Not all all finally, I suspect, I watched Viggo Mortensen ride off into the sunset at the end of Ed Harris’s 2008 western Appaloosa the other day. Like all cowboy heroes worth their saddle sores, he had to: he’d done his job as a man with a gun serving the interests of civilisation, and like all such men he’s got to retreat back into the horizon from whence he came when the time comes.

While this is the basic fate of most western heroes – they must leave what they’ve helped protect – it has an added poignancy in Mortensen’s case in Appaloosa because the sacrifice he’s made: breaking the law to kill the man who stands to ruin the civilizing prospects of his old gunfighter friend (played by Harris himself), Mortensen’s gunman has recognized that his loyalty is greater than law, greater than the town he served, and even greater than the friendship he’s apparently enjoyed for so many years. He’s sacrificing himself to an idea of the future, and that future doesn’t include him. And it can’t, not if it’s going to evolve peacefully.

It’s a question that’s asked everywhere, which may not be surprising this election year in the U.S. but which would be asked anyway because it can’t not be asked. Look how prominently it figures in other contemporary movies too, like Margin Call or The Ides of March 0r Rampart or Tinker Tailor Soldier Spy. At the heart of these movies beats the question of loyalty: who do you serve and why?  What do you do when you no longer believe?
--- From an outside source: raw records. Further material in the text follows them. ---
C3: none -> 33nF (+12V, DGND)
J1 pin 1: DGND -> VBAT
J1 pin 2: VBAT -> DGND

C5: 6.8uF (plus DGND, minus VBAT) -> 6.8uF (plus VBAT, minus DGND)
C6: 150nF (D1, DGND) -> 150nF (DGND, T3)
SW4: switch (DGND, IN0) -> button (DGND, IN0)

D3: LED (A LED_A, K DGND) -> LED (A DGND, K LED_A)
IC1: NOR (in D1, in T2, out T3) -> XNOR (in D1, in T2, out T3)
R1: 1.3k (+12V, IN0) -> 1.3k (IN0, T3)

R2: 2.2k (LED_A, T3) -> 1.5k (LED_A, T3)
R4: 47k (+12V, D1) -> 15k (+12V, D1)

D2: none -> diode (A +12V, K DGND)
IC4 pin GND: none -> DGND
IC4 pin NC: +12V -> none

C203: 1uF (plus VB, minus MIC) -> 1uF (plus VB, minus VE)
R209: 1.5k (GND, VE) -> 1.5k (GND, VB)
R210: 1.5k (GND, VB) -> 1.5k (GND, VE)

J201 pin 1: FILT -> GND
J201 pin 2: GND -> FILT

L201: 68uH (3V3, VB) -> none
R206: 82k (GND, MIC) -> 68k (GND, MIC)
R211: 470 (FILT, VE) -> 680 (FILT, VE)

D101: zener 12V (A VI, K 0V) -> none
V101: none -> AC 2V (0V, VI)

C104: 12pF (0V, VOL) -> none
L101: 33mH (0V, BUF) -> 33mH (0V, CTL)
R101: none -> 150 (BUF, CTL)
And especially when your gut is telling you something your head doesn’t want to hear?

Don’t expect this issue to go away any time soon. As long as a contradiction this fundamental exists in society itself, popular culture has a duty to try and make it seem functional.

— 30 —

Geoff Pevere‘s column appears every Friday.

Contact us at dbawis@rogers.com

Geoff Pevere has been writing, broadcasting and teaching about movies, media and popular culture for over thirty years. He can’t help himself. His column appears every Friday.

2 Responses to “Geoff Pevere: The Issue of Loyalty”

  1. It’s a conundrum, for sure, and one which confronted myself and others in the States during the too-long run of the Vietnamese War. Most gave in and slogged their way through (and most made it out, as damaged as they were). Some didn’t give in at all and suffered either exile (mostly to Canada), jail, or what they would call these days “community service”. Some followed the line but refused to buckle, holding on to ideals as a flag of honor.

    There is a part of the Department of Defense form we had to fill out and sign before being inducted into the military which stated (or states): Has there ever been a time when loyalty to your country has been held in question? (paraphrased, of course) I raised my hand and asked, does that include instances which include family and friends and the enlisted man who headed the session said it means whatever you want it to mean. So I said yes, that when it came to family and friends, they rated far above country. For that I was sentenced to one year and nine months of scrutiny— being followed by G-2 (military intelligence, something I used to laugh at as prime example of an oxymoron), being held up for promotion, having constant background checks instituted, etc.

    I never considered myself a part of a movie, but I could well have been. I am always amazed at how closely the seemingly absurd in movies can parallel real life. Blacklist, anyone?

  2. My father had the experience of being told that his department was going to be outsourced to Boeing some monthes down the road, but not to tell his staff about it. He would still have a job and the company didn’t want the others to leave for new jobs before they were done with them. Dad agonized over this because these people were his friends, as well as, team. They went to the mat for each other. They also did things outside of work together. He would jeopardize his own job if he told them. He also had 5 kids at home to feed.
    So what did he do?
    He told them.
    It took me awhile to understand the lesson learned, but when I did I carried it with me. I was never prouder of my dad. I knew these people too.